Keteladanan memang harus ada. Apalagi di kampus sehijau ini. Tetapi, menjadi teladan itu sendiri adalah perkara yang tidak gampang. Teladan itu lahir untuk menjawab kesalahpahaman mahasiswa dalam menjalani proses kehidupan. Teladan tidak cukup hanya dengan mengumbar kata-kata dalam lingkar diskusi. Apalagi “mengeksploitasi” sepotong ayat suci atau teori seseorang untuk kepentingan diri.

Teladan selalu berkait erat dengan urusan nurani. Ketika mahasiswa menampak sesuatu dan hatinya tergerak untuk melakukan sesuatu, sebenarnya keteladanan itu muncul. Ia semacam bahasa cahaya‒bahasa yang lahir dari lubuk hati terdalam ‒yang datang dari Tuhan.

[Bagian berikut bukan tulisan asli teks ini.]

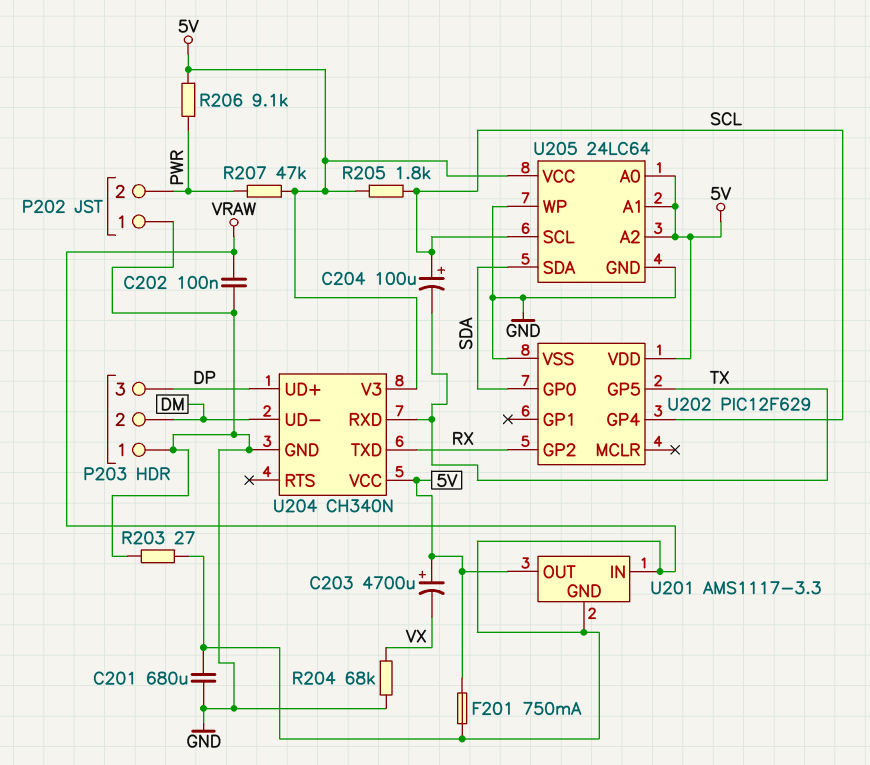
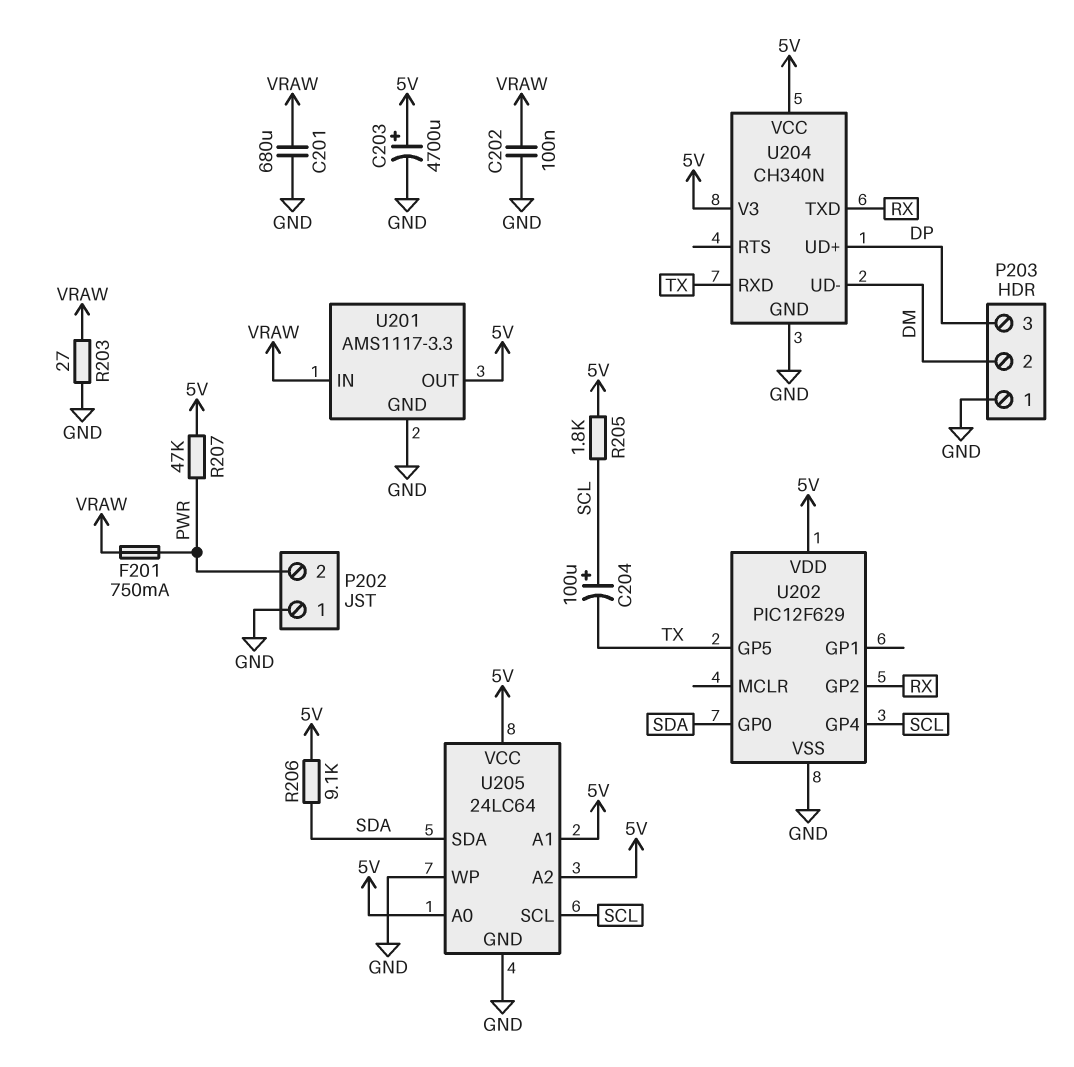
C203: 4700uF (plus 5V, minus VX) -> 4700uF (plus 5V, minus GND)
F201: 750mA (5V, VRAW) -> 750mA (PWR, VRAW)
R204: 68k (GND, VX) -> none
R206: 9.1k (5V, PWR) -> 9.1k (5V, SDA)
U201 pin GND: VRAW -> GND

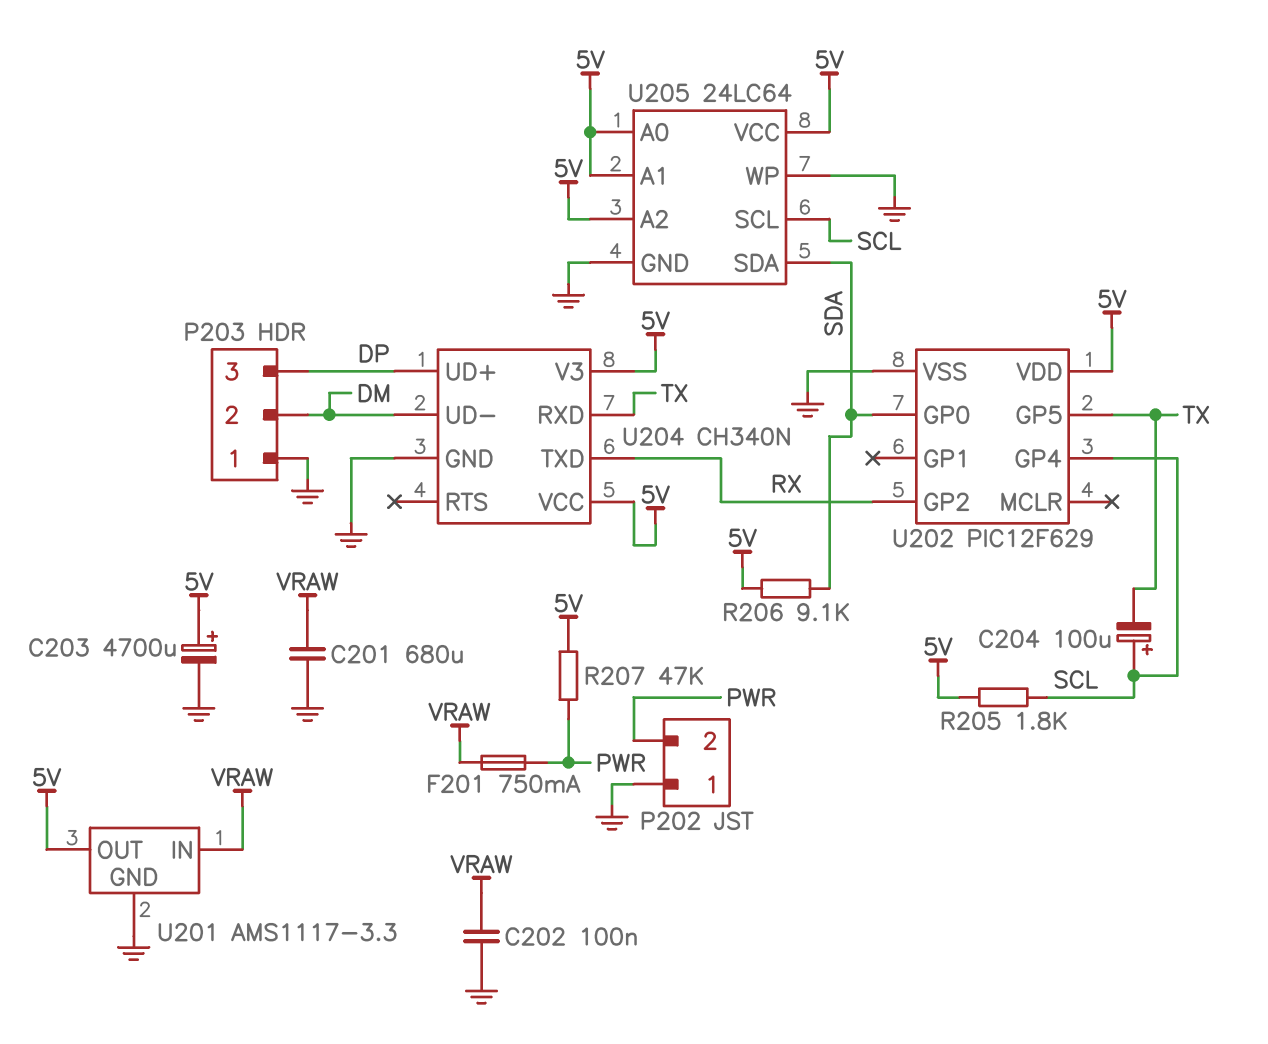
R203: 27 (GND, VRAW) -> none

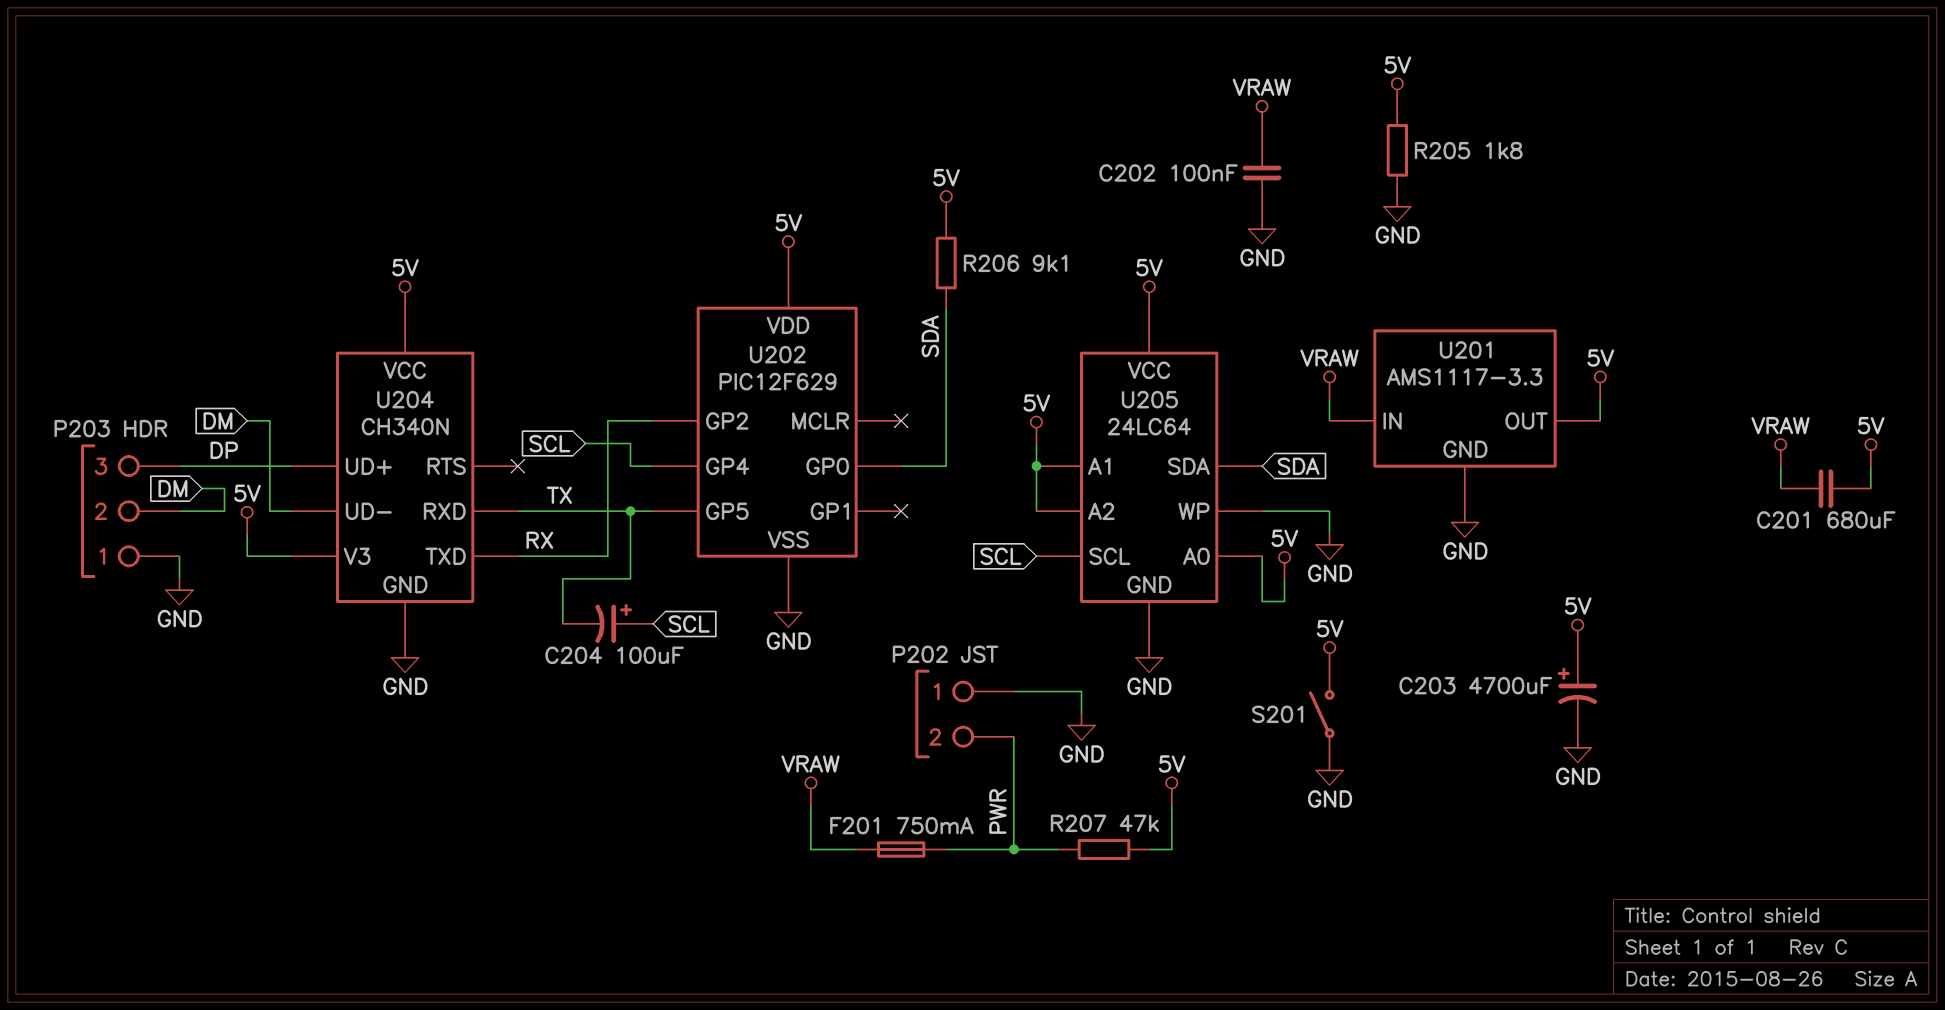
C201: 680uF (GND, VRAW) -> 680uF (5V, VRAW)
R205: 1.8k (5V, SCL) -> 1.8k (5V, GND)
S201: none -> switch (5V, GND)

Nyatanya, keteladanan itu makin hari makin tenggelam. Era jahiliyah modern yang bernama kekerasan, korupsi, terorisme, dan lainnya semakin mendominasi dunia kampus. Meliputi sebagian besar kalangan. Bahkan, tak bisa dimungkiri kita sendiri adalah sebagian dari mereka. Aduh, apa iya?
Bisa jadi. Dan kita cenderung bungkam ketika mengetahui. Kebenaran itu manis. Tetapi terkadang terasa pahit saat diungkap. Karena itu tak banyak yang berani menyampaikan. Apalagi jika kebenaran itu menyangkut kebusukan diri atau teman sendiri.

Dekat dengan kebenaran juga memicu mudarat. Orang-orang hebat di dunia ini sudah pernah merasakan. Nabi Muhammad dimusuhi kaumnya gara-gara berita kebenaran. Di negeri ini, sastrawan Pramoedya Ananta Toer harus mendekam di balik jeruji gara-gara menulis “cerita” berisi kebenaran.
Di kampus ini, ada surat kabar yang mengungkap kelalaian seorang kawan mahasiswa. Sebetulnya berniat untuk mengingatkan atau meluruskan. 

Nyatanya mereka juga memusuhi. Tak kepalang, mentang-mentang mahasiswa yang punya jabatan, berusaha menyumbat dana penerbitan surat kabar itu.

Begitulah, jadi mahasiswa itu makin lama makin pusing sendiri. Bukan segudang ilmu yang didapat setelah ngampus. Justru kebingungan, karena di kampus justru jauh dari kecendekiawanan. Meskipun berdiskusi dan membaca buku, toh tak malu membuat keributan di jalanan. Atas nama demokrasi, memblokir jalan‒yang berarti melarang pengendara melewati jalan‒dianggap halal.

Sebenarnya apa yang mahasiswa perjuangkan? Jika dinalar, kalau mahasiswa itu ingin memperjuangkan rakyat kecil, kenapa lagi-lagi rakyat yang harus dikorbankan. Bukankah pengendara motor, atau yang sekadar menumpang itu juga rakyat? Kenapa juga saat demonstrasi membawa bendera warna-warni, seolah menunjukkan kepentingan kelompok.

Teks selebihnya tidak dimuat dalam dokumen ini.